Kansas on voter suppression: “Georgia, hold my beer” 

Kansas state capitol

Update: After press deadline, House Bill 2332 and House Bill 2183 were amended and passed the legislature. Among other things, the bills would restrict and penalize returning absentee ballots for voters in certain cases, as well as block county elections offices from receiving non-public funds to support their work, and ban the judiciary or the Governor’s office from changing state elections laws. The bills now await the Governor’s decision.


Think your vote doesn’t matter? Ask the Republican super-majority in the Kansas state legislature—or better yet, look at what they’re doing.

Just like Georgia’s now-infamous new voter suppression laws, new Kansas bills (Missouri has many too, though that’s a separate story) are part of a national movement to criminalize common elections practices and deepen existing hurdles to vote. 

Proponents of these measures—including Kris Kobach’s “top deputy,” former Deputy Assistant Secretary of State Eric Rucker—claim this will help stop voter fraud. Opponents describe the bills as a “problem in search of a solution.” 

Kansas bills S Sub HB 2183, SB 307, and S Sub HB 2332 would, among other things, make it a felony to help more than five of your friends or neighbors drop off their mail-in ballots, and make it harder to assist people with disabilities to vote. 

If you’ve ever felt the stress of receiving a bill in the mail that’s due in a few days, welcome to your new Kansas vote-by-mail laws. Under these proposed changes, voters will receive mail-in ballots later, and all ballots must be received by county elections offices by 7 p.m. on election day, no matter when they are dropped in a mailbox, or they get tossed out.

“That provision could create a scenario where someone mails in an advance ballot three days before election day, and because the mail might be moving slower than normal, the ballot arrives late and isn’t counted,” said 102nd District House Representative Jason Probst.

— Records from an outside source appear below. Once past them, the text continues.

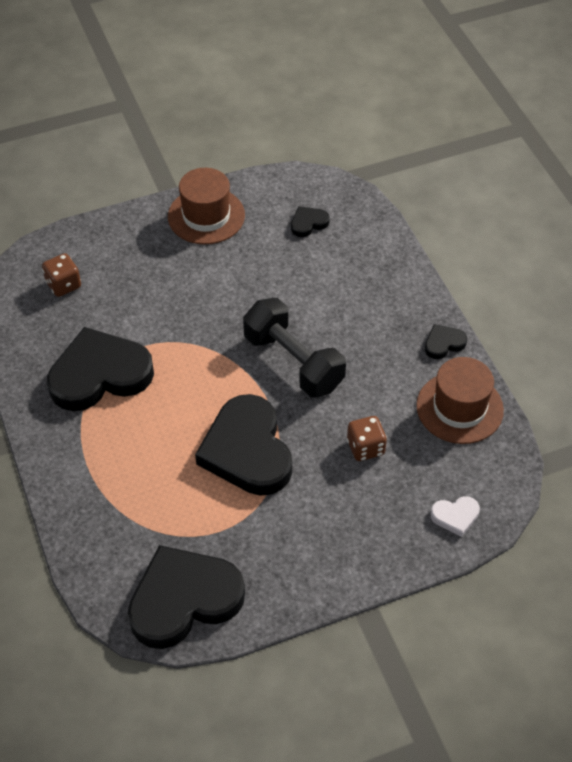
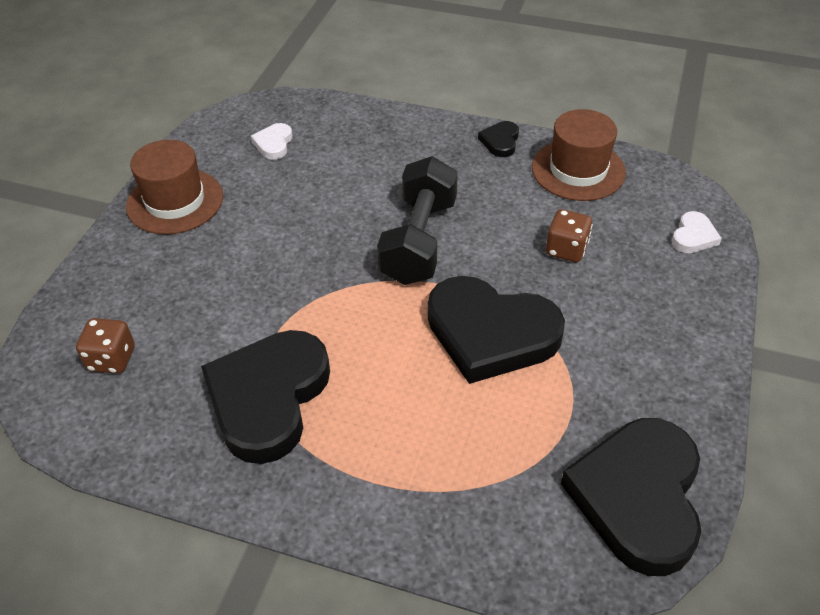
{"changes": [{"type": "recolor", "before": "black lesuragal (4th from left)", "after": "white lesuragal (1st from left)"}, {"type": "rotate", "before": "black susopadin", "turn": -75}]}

“These bills have one goal: to make it harder for disabled voters, elderly voters, military voters serving abroad, voters who live in rural areas, and voters of color to exercise their right to vote,” said Kansas Senator Ethan Corson in a legislative update.

Secretary of State Scott Schwab’s team, said there were no issues in the 2020 election.

“The 2020 election went very well in Kansas and we did not experience any widespread, systematic issues,” says spokesperson Katie Koupal.

But he’s not intervening: “It is the policy of this office that we be neutral on legislation not introduced by our office,” Koupal clarified.

Johnson County’s former Election Commissioner publicly opposes the bills, and the Kansas County Clerks and Elections Officials Association has come out publicly against portions of them. 

“On the one hand you have a Republican Secretary of State saying there was no fraud—and yet, you see policymaking in the exact opposite direction,” says Kendall Seal, Policy Director for the Kansas ACLU. “These are coordinated attacks on the right to vote. You’re seeing it in Georgia, you’re seeing it in Kansas.”

So what’s the impact? Roughly 30,000 Kansas votes would have been disenfranchised in 2020 had these bills been in place, according to testimony from Secretary Schwab.

Compare 30,000 disenfranchised votes to a few recent elections. Johnson County-area Democratic Kansas lawmakers Linda Featherston and Jennifer Day won by 67 votes and 62 votes, respectively. In the 2018 Republican primary for the 104th House District, a far-right-wing Republican, Paul Waggoner, defeated his moderate incumbent, Steve Becker, by nine votes.

“In my race, I was up by three votes on election night. Late arriving ballots pushed me up to a bigger lead, and when all the late ballots and provisional ballots were counted, I won by 31 votes,” said Rep. Probst.

If these bills had been on the books in 2020, “it is impossible to project how many elections would have been altered,” says Patrick Miller, Associate Professor of Political Science at the University of Kansas. “Some races were very close, and it’s possible that even a handful of small changes could have affected close races.” 

All of these bills are in the last stages of amendments and review before a final vote, and modifications are still coming in. Bill opponents are pushing Kansans to speak out to their lawmakers before it’s too late. Find Kansas representatives here

Voting rights groups signaled that passage is likely. The Kansas ACLU is warning lawmakers of the consequences of passing unconstitutional laws. 

“[Lawmakers] need to stop gambling with taxpayer dollars with bad laws,” says Seal. “People died for the right to vote. I think sometimes we’re cavalier about the right to vote.”